Although Christie herself considered Miss Marple her favorite creation – preferred even over the prim and proper Belgian with the many "little grey cells," of whose exploits she occasionally tired and whom she brought back again and again chiefly because of her audience's undying demand – there are only twelve Miss Marple novels and twenty short stories: while no small feat in any other author's body of work, just over one tenth of the lifetime output of the writer justifiedly dubbed The Queen of Crime.
This posthumously-published compilation, first published in 1979, unites the last seven short stories revolving around St. Mary Mead's elderly village sleuth. Though Miss Marple had actually – in addition to the novel A Murder at the Vicarage (1930) – even been introduced to readers in a canon of originally six and, after an expansion for republication in book form, later thirteen short stories, Christie's readers would soon come to cherish her mostly on the basis of the aforementioned twelve novels, each and every one of which is a gem of detective fiction in and of itself. As a short story character, however, after the initial Thirteen Problems, Miss Marple later only made rare intermittent appearances, whereas the majority of Christie's later short stories centered either around Hercule Poirot, or not around any of Christie's recurring characters at all.
In those stories that do, however, feature St. Mary Mead's most famous (and beloved) resident, readers of course also meet a number of other acquaintances from her novel-length adventures; first and foremost her doting nephew – thriller novelist Raymond West – and retired Scotland Yard Commissioner Sir Henry Clithering, as well as village solicitor Petherick, and of course the Bantrys (who had moved center stage, much to their embarrassment, in A Body in the Library, 1942). Add to these Raymond's flame, artist Joyce (later reincarnated as his wife Joan); as well as, in the later stories gathered in this collection, Miss Marple's niece Diana "Bunch" Harmon, who is married to the vicar of Chipping Cleghorn, a village not unlike St. Mary Mead (see also A Murder Is Announced, 1950), St. Mary Mead's Dr.
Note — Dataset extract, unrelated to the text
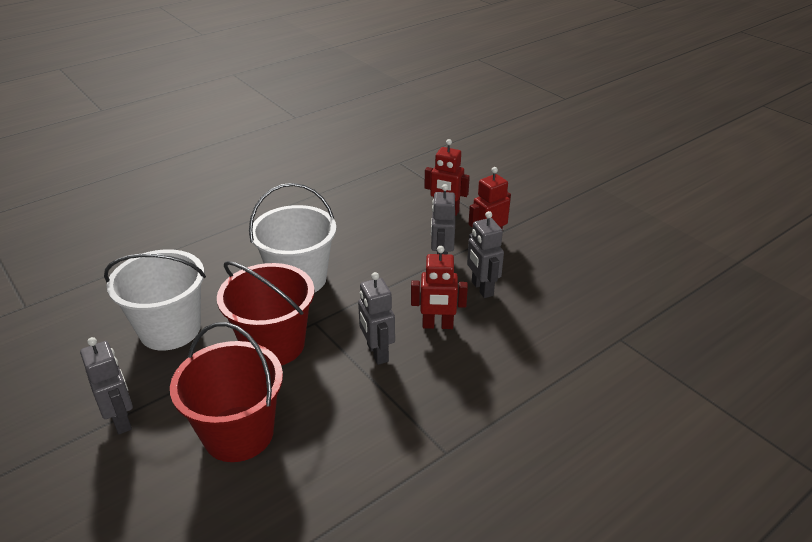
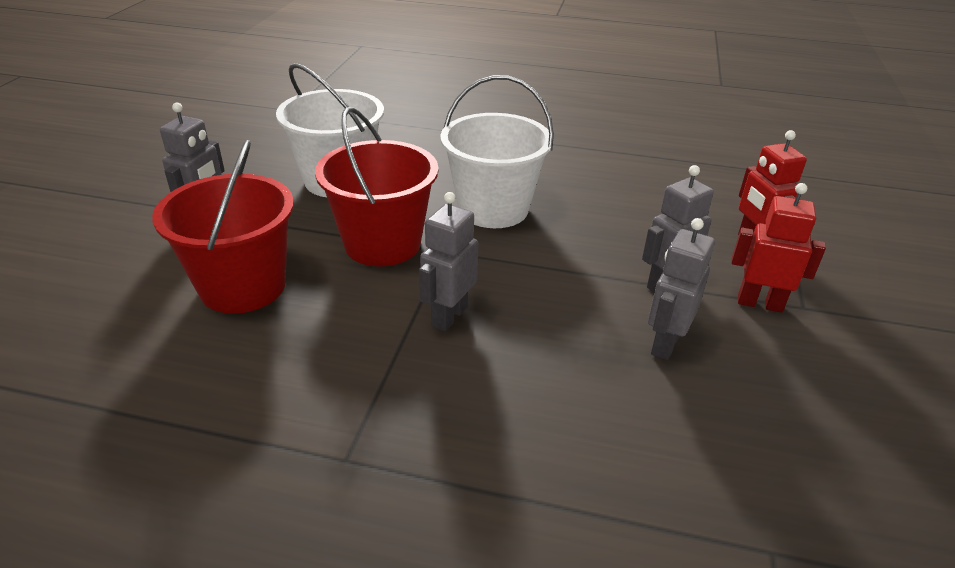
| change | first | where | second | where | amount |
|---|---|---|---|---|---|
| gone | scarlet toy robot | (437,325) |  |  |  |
Haydock, several maids called Gladys, and of course Inspectors Slack and Craddock and Colonel Melchett of Melchester C.I.D. and village Constable Palk, plus the usual cast of other unique characters, many of whom could just as well figure in one of the elderly lady's "village parallels," those seemingly unimportant events summing up her knowledge of life, and on which she unfailingly draws in unmasking even the cleverest killer.
Avid Christie readers will also recognize certain other character types, plot snippets, settings and other features here and there; for Dame Agatha was known to draw repeatedly on devices she found to have worked before, and she tended to use her short stories as mini-laboratories for elements later expanded on in novels. Caveat, lector, of premature conclusions, however, for Christie was equally known to throw in a little extra twist in such cases: what is a real clue in one instance may well be a red herring in another and vice versa, and one story's innocent bystander may easily be the next story's murderer.
Miss Marple's final short cases are:
From The Regatta Mystery and Other Stories (1939):
* Miss Marple Tells a Story: Miss Marple assists Mr. Petherick in the case of a client accused of having murdered his wife.
From Three Blind Mice and Other Stories (1950):
* Strange Jest: A rich iconoclast's final joke – at the expense of his heirs?
* Tape-Measure Murder: Miss Marple's knowledge of village life and human nature (once more) corrects the all-too straightforward path of Inspector Slack's investigation of an elderly lady's murder.
* The Case of the Caretaker: Dr. Haydock's story about a rural rascal, a poor little rich girl, an old estate and its grumpy caretaker.
* The Case of the Perfect Maid: Domestic service and burglary in a Victorian estate-turned-apartment building.
From The Adventure of the Christmas Pudding (1960):
* Greenshaw's Folly (republished in Double Sin, below): A reverse-locked-room mystery at an eccentrically-built country estate.